On Wednesday 27 February 2008, Stroller wrote:

> > Of course, this does not detect a succesful, but somehow corrupted,
> > copy
> > (which should be exceptionally rare, anyway).
>
> Well perhaps I'm just being paranoid today.
> But how do I know that a successful, but somehow corrupted, copy has
> not occurred?
>
> What makes you confident that these are rare? I don't ask this to be
> antagonistic, just to increase my own confidence in the `cp` command.

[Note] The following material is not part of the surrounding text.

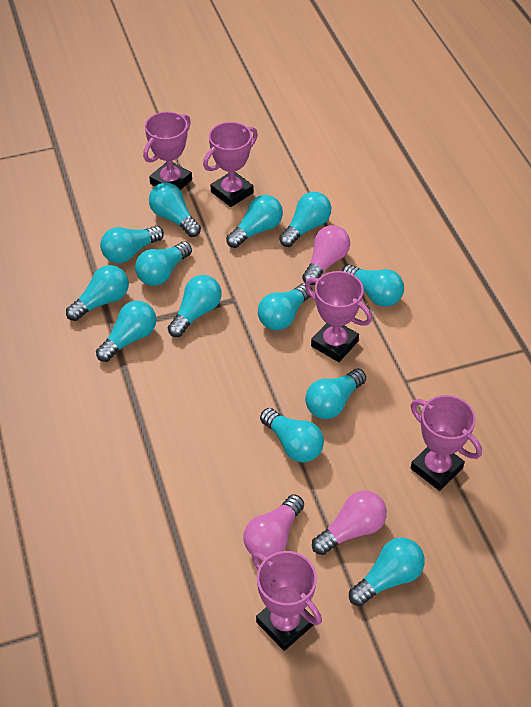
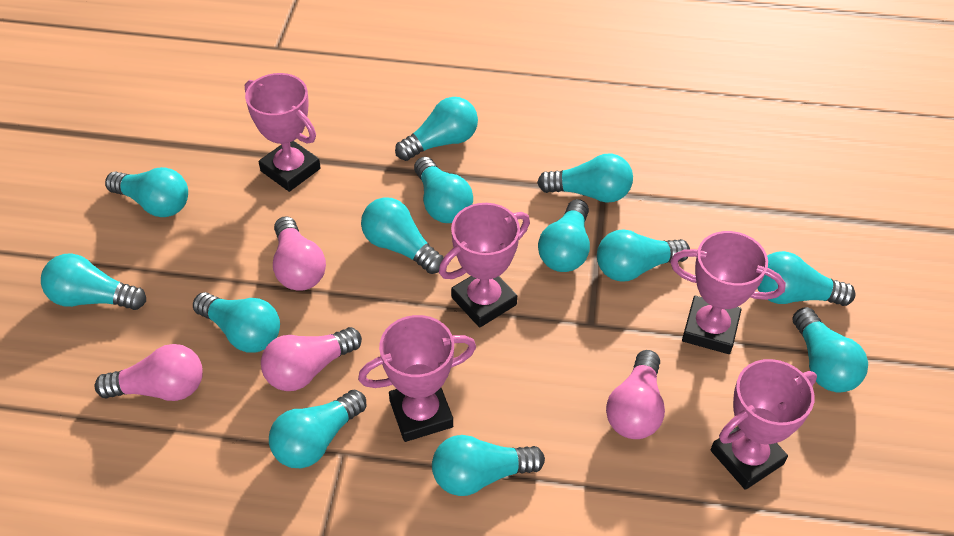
pink light bulb: 3 -> 4

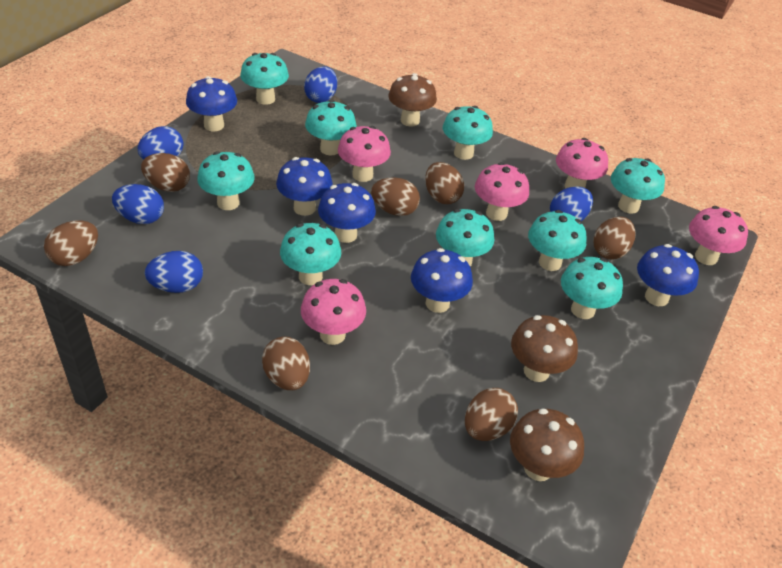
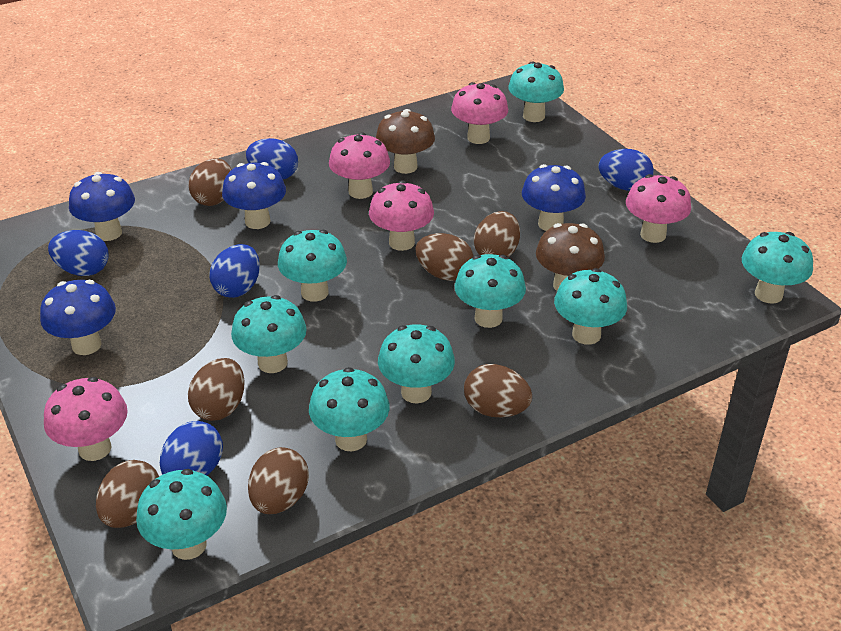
blue mushroom: 5 -> 4
brown mushroom: 3 -> 2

Ah well, I have no statistics here. But I can say that such a thing has 
never occured to me in the past (or at least if it occured, I did not 
notice that). Not a definitive proof, I know; rather, just my 
experience. You are of course free to not trust me and, if you're truly 
paranoid, you probably should do so :-)

> I have to admit that I haven't run this command and I don't have any
> idea what its actual resource usage would be. I guess I'd be happy
> with a lower-grade of checksumming, if it would reduce the runtime to
> acceptable levels. With md5sum one can be - barring certain malicious
> external attacks - quite certain that a copied file is identical to
> the original. I would be happy with a "the file's there and it looks
> ok" level of confidence.

Well, md5deep has already been suggested. If you are content with a 
lower-grade checksumming, you could write your own script that compares 
file lenghts and calculate checksums only on the first n and last m 
bytes of each file, for some reasonable values of n and m (bigger is 
better, as you guess). This is what backuppc (an excellent backup 
software) does when it has to decide whether a file has changed (and 
thus has to be backed up) compared with the copy stored in the backup 
pool.
Read this for more info:

http://backuppc.sourceforge.net/faq/BackupPC.html#some_design_issues

"The hashing function" paragraph. Do note that (of course) that method is 
not 100% accurate and might report false negatives if the corruption is 
in the middle of the file and file length did not change.